10 KiB
cc-ci Results UX — level ladder, summary card, screenshot & badges (Phase 3, R8)
This doc explains how a cc-ci run is presented: the level a run earns, the summary card +
app screenshot rendered for it, the PR comment it posts, and the badges you can embed.
It is the R8 reference for Phase 3 (plan-phase3-results-ux.md).
Presentation never changes the verdict. The level and card report the test outcomes; they can only ever understate, never overstate, what the tests actually verified (the cardinal guardrail). The authoritative pass/fail is the run's exit status + the per-tier results; the level is a summary.
1. The level ladder (phase lvl5 semantics, operator-decided 2026-06-11)
Every run earns a single integer level 0–5 over the FIVE essential rungs:
| Level | Rung | Earned when |
|---|---|---|
| L0 | — | install failed / the app never became healthy. |
| L1 | install | deploys and passes health/readiness. |
| L2 | upgrade | previous published version → PR/latest, stays healthy, data intact. |
| L3 | backup/restore | seeded data survives backup → wipe → restore. |
| L4 | functional | the recipe-specific functional tests pass. |
| L5 | lint | abra recipe lint passes against the exact ref under test. |
Each rung has one of FOUR statuses, and the level is:
level = the highest rung that PASSED, where every rung below it is "pass" or an intentional skip
- pass / fail — the rung was exercised. A FAIL blocks: no rung above it counts, however green.
- skip (intentional) — the rung genuinely does not apply, from a declared or structural fact:
not backup-capable (declared), only one published version (no upgrade target), or a declared
EXPECTED_NA. Intentional skips are climbed past — a stateless recipe with passing functional tests and a clean lint reaches L5, not the old "capped at 2". - unver (unverified) — the rung should have run but didn't: infra error, missing tool, harness exception, prior-stage abort, timeout. The level cannot rise above an unverified rung — it blocks exactly like a fail (we never claim what we didn't check).
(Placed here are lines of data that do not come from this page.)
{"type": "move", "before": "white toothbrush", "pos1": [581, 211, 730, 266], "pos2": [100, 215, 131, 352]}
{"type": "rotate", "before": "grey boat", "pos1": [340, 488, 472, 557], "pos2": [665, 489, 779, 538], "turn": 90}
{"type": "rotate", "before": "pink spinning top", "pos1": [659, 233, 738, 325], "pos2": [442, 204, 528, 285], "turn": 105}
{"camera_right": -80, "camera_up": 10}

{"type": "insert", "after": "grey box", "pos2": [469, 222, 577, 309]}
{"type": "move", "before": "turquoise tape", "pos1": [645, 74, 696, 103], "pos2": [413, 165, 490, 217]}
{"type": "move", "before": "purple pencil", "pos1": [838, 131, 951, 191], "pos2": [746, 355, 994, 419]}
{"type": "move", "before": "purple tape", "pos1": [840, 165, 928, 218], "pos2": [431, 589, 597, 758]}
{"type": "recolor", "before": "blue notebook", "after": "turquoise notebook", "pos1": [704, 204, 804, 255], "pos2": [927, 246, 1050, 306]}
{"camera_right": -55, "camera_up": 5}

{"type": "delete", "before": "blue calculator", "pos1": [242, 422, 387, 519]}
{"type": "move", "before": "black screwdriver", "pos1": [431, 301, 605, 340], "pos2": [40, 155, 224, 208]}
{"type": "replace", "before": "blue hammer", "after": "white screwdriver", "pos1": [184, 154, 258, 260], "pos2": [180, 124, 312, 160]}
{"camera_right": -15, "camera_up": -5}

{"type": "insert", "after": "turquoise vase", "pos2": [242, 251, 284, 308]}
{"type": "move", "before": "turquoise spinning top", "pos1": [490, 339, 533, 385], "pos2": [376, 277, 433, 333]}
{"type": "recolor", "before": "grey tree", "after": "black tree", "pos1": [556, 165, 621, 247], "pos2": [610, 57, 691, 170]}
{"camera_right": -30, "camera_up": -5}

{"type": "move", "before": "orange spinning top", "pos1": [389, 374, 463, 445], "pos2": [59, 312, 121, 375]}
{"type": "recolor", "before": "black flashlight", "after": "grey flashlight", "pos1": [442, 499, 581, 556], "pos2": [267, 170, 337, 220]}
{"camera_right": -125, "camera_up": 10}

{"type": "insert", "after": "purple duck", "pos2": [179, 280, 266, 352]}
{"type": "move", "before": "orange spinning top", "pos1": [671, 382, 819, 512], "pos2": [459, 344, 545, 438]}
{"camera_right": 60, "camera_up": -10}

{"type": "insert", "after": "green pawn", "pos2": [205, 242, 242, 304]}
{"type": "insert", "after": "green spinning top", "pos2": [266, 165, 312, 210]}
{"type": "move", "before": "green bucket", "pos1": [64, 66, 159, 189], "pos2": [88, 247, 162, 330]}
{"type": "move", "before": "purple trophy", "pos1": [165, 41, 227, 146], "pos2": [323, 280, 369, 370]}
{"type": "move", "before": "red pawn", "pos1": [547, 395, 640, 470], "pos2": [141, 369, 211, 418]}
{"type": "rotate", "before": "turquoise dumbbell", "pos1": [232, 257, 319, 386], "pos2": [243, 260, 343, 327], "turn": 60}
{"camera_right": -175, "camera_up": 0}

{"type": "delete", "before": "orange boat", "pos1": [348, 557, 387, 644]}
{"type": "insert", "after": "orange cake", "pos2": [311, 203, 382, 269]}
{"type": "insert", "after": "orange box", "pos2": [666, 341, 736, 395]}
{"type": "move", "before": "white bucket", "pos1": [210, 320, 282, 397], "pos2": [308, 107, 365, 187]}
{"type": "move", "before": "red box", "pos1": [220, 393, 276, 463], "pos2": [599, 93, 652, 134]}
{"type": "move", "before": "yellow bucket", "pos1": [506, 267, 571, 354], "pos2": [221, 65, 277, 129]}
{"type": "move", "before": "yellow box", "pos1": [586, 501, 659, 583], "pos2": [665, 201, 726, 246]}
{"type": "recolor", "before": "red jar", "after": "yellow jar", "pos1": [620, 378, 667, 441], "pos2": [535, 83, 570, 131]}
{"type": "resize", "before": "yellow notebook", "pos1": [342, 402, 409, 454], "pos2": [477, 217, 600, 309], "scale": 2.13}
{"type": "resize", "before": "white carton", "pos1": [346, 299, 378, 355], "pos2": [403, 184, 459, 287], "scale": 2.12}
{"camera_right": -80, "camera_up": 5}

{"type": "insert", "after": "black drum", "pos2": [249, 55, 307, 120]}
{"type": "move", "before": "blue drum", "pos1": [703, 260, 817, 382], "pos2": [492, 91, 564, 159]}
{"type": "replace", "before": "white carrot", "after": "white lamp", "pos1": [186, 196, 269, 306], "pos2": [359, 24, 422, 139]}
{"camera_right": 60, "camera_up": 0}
Anything unclassifiable defaults to unver (conservative).
There is no capping concept (no cap_reason, no capped): the per-rung table
(✔ / ✘ / intentional-skip / unverified) on the card and in results.json.rungs is the sole
carrier of "why isn't this level higher". Worked examples:
- install ✔, upgrade ✘, backup ✔, functional ✔, lint ✔ → level 1 (fail blocks).
- install ✔, upgrade ✔, backup skip (not capable), functional ✔, lint ✔ → level 5.
- install ✔, upgrade ✔, backup unver (harness error), functional ✔, lint ✔ → level 2.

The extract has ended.